Réquisition d’entreprises, septembre 44

C’est sous le titre de « Rendre au travailleur ses outils » que le journal Le Méridional (N°13 du 23 septembre 1944) a pu tenir des propos très proches de ceux développés aujourd’hui par tous ceux qui, à l’instar d’une gauche réelle, s’indignent du rôle joué par les détenteurs de capitaux qui n’ont d’égards que pour les profits boursiers et que mépris pour les artisans de l’économie réelle.

Le fait est d’autant plus étonnant qu’au bout de quelques années, la ligne éditoriale de ce journal  , un temps propriété du maire de Marseille, Gaston Deferre, a ouvert ses colonnes à une droite extrême. (À la Libération, en 1944, Le Méridional est le journal de la démocratie chrétienne depuis sa fondation en septembre. Racheté en 1947 puis fusionné en 1952 avec La France de Marseille par les soins de l’armateur Jean Fraissinet, il devient un « journal de la droite dure ». Il tire à l’époque à 100 000 exemplaires. Source : Jean Contrucci et Roger Duchène, Marseille, 2 600 ans d’histoire, Paris, Fayard, 1998)

Grâce à Robert Mencherini  , Professeur des Universités en histoire contemporaine , venu exposer dans le cadre des assemblées citoyennes de Manosque ce que furent les «réquisitions d’entreprises à Marseille», le texte qui suit est une entrée possible pour accéder à cette histoire de l’immédiat après-guerre, exemplaire à plus d’un titre.

Parmi les protagonistes et en première ligne, les ouvriers qui permettront à l’économie locale de redémarrer.

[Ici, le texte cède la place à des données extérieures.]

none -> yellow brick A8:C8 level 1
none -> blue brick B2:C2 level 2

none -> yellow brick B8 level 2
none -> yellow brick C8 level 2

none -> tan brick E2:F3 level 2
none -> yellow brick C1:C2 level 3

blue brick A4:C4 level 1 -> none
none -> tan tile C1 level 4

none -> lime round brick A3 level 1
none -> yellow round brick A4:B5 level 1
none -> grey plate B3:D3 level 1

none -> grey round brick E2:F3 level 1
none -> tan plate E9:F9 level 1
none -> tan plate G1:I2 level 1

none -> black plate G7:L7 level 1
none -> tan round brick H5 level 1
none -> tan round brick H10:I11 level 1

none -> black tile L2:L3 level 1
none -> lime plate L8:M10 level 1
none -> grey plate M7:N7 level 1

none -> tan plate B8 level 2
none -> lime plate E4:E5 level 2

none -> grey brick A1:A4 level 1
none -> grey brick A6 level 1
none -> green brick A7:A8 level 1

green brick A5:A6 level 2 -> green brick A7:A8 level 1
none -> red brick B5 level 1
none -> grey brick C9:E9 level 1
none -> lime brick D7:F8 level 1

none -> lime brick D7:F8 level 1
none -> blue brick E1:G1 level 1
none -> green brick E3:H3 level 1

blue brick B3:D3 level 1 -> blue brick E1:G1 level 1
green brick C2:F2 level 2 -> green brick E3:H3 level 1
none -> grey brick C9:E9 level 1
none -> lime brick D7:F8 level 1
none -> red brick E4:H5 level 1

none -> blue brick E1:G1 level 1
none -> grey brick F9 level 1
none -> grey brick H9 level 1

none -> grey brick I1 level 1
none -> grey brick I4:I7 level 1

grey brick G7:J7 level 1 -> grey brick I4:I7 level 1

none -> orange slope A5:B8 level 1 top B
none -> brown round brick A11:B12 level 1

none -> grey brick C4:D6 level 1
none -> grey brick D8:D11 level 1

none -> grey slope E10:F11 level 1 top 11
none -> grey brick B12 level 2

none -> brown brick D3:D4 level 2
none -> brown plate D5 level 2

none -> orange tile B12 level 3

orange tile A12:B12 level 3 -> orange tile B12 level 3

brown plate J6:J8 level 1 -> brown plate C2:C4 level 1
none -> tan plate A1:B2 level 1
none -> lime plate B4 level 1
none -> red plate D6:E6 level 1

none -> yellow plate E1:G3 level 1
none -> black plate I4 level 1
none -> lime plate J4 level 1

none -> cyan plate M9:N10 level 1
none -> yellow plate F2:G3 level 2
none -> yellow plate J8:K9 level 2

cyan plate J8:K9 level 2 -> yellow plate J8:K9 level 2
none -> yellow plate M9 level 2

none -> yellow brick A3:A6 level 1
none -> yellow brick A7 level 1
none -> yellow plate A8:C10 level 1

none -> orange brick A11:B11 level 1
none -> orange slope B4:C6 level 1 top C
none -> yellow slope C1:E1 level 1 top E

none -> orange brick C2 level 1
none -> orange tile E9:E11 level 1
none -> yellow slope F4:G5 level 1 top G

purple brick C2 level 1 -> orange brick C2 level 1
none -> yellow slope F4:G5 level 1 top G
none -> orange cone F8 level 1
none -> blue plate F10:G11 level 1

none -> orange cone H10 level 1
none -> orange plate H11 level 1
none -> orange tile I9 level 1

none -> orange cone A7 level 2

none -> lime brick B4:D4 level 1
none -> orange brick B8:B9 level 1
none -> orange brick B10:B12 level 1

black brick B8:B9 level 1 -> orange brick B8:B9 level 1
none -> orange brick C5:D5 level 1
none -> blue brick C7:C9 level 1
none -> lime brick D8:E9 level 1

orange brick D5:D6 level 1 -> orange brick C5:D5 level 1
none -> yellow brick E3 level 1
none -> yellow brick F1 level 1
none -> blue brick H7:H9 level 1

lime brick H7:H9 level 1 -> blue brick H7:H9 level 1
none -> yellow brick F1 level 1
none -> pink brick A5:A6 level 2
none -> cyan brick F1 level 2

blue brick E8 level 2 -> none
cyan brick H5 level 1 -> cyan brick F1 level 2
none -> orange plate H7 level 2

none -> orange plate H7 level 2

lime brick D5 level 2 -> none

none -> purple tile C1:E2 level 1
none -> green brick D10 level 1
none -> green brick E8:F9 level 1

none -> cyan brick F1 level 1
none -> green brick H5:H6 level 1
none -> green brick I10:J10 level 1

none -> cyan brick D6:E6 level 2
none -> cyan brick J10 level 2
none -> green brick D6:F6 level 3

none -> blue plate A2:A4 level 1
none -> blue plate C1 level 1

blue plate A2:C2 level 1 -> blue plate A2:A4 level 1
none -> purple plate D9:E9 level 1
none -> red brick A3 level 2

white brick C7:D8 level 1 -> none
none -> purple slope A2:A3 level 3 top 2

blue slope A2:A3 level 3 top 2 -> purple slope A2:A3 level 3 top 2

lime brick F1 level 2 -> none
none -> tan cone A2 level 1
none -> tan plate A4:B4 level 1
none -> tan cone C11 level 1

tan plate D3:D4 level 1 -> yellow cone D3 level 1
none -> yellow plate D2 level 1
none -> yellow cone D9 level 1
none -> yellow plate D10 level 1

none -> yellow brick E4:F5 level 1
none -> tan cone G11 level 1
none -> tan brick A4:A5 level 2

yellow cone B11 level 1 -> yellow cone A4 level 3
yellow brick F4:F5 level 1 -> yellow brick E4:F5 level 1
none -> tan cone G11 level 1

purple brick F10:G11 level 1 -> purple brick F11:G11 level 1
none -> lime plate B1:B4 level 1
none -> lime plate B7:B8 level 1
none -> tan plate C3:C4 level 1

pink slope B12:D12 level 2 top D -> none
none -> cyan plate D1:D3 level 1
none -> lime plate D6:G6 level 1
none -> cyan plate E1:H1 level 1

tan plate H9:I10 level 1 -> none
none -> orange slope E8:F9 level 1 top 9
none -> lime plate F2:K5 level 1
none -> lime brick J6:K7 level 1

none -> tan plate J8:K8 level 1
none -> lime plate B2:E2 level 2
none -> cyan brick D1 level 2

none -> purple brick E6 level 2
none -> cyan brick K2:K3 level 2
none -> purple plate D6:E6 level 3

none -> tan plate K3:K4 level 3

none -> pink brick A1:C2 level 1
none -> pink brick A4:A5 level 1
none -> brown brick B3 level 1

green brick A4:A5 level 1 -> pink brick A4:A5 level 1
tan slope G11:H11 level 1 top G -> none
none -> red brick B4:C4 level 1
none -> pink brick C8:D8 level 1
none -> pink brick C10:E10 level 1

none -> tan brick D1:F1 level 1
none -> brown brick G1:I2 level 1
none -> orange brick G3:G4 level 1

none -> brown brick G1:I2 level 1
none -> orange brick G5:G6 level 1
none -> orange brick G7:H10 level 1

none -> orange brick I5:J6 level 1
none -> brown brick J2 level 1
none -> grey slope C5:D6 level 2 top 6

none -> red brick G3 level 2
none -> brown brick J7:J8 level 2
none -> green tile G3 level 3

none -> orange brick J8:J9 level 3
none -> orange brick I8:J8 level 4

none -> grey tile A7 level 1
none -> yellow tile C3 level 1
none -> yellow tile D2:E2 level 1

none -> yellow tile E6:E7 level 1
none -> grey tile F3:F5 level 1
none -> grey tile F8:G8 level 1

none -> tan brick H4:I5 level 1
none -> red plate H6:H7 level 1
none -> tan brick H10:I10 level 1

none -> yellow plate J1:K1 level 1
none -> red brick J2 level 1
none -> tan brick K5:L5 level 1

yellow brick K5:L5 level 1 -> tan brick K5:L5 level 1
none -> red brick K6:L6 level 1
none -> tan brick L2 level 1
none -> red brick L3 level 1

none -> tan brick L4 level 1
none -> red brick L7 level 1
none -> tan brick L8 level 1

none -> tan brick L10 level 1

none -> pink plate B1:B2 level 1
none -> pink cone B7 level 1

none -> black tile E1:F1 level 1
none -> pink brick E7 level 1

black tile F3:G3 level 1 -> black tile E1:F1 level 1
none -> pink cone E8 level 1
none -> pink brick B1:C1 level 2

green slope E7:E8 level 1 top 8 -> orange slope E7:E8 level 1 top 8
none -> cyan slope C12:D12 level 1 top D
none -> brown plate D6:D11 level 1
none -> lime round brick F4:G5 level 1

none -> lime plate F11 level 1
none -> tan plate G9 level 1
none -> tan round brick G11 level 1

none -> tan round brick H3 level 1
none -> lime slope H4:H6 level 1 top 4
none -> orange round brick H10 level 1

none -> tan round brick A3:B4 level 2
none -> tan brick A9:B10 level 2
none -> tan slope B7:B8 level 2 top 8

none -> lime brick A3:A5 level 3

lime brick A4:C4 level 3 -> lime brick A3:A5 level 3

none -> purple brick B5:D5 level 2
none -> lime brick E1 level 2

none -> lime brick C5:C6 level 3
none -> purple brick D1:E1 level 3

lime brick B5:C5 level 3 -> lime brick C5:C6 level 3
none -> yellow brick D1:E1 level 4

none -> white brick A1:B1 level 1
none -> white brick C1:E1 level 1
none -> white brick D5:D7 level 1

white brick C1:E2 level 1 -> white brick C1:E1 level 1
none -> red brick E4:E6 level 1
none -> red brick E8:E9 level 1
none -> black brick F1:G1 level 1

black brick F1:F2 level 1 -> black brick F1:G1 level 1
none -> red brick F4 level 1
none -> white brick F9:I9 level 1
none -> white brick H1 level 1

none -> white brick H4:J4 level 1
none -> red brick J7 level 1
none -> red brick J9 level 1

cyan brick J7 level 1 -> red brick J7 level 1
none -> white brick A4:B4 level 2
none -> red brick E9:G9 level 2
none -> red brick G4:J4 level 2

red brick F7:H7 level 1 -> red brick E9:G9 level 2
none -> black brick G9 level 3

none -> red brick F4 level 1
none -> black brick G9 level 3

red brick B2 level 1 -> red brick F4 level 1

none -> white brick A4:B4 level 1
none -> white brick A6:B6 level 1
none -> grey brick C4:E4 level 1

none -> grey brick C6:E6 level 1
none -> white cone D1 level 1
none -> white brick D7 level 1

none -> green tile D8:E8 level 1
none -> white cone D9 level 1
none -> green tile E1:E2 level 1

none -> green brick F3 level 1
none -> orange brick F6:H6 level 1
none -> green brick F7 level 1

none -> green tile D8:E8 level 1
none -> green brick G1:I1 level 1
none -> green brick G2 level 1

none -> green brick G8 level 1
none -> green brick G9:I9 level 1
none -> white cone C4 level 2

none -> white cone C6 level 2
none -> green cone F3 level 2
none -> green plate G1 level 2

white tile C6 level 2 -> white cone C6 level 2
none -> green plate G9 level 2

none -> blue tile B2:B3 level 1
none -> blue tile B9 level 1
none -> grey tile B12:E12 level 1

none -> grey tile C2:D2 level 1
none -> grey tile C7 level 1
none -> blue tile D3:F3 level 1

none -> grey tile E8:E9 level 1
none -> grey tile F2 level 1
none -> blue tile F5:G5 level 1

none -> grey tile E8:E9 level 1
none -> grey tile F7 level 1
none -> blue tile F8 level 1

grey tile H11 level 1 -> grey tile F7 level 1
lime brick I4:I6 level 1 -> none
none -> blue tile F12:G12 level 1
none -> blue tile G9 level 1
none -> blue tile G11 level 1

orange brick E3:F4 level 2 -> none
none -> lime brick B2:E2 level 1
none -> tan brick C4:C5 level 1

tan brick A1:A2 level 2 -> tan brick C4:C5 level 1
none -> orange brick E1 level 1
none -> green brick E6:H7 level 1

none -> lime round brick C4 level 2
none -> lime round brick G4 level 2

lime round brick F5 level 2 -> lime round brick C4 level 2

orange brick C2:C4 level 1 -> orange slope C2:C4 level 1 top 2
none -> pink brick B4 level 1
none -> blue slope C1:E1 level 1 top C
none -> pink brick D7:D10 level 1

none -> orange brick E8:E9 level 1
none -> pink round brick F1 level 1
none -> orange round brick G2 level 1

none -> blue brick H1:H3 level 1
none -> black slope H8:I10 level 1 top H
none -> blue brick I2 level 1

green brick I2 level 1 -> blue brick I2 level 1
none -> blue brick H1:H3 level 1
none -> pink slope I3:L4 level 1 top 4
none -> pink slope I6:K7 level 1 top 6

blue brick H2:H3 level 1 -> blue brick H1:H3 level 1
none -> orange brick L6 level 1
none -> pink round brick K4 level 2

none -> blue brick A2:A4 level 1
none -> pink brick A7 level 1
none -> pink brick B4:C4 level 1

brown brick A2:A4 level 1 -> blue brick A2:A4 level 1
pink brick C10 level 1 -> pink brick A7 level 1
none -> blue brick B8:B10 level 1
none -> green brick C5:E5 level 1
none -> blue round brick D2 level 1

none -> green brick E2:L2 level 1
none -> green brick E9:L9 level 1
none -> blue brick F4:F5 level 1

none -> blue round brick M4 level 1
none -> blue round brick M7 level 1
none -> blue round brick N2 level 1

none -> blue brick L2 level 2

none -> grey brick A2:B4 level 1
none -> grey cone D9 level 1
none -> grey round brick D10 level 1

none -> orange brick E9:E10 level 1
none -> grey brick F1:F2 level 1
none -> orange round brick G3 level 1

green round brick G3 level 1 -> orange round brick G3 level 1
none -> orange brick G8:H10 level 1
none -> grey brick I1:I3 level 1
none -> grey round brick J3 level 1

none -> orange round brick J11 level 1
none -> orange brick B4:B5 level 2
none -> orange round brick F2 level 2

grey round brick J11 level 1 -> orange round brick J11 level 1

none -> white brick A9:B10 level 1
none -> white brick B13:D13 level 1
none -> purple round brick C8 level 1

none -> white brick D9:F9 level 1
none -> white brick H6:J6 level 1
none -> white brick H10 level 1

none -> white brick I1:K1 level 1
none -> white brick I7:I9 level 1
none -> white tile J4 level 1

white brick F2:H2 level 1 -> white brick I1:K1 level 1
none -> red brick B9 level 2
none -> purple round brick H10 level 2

Par leur lucidité, leur courage et leurs qualités humaines, ils s’opposent à leurs anciens patrons qui n’ont pas hésité à collaborer pour réaliser de honteux profits sous l’occupation.

Sollicités par Raymond Aubrac, jeune commissaire de la République convaincu d’avoir à appliquer les directives du Conseil National de la Résistance, 15 000 salariés permettent ainsi à une quinzaine d’entreprises marseillaises, autogérées par eux, de participer au rétablissement des activités du port de Marseille et de la région.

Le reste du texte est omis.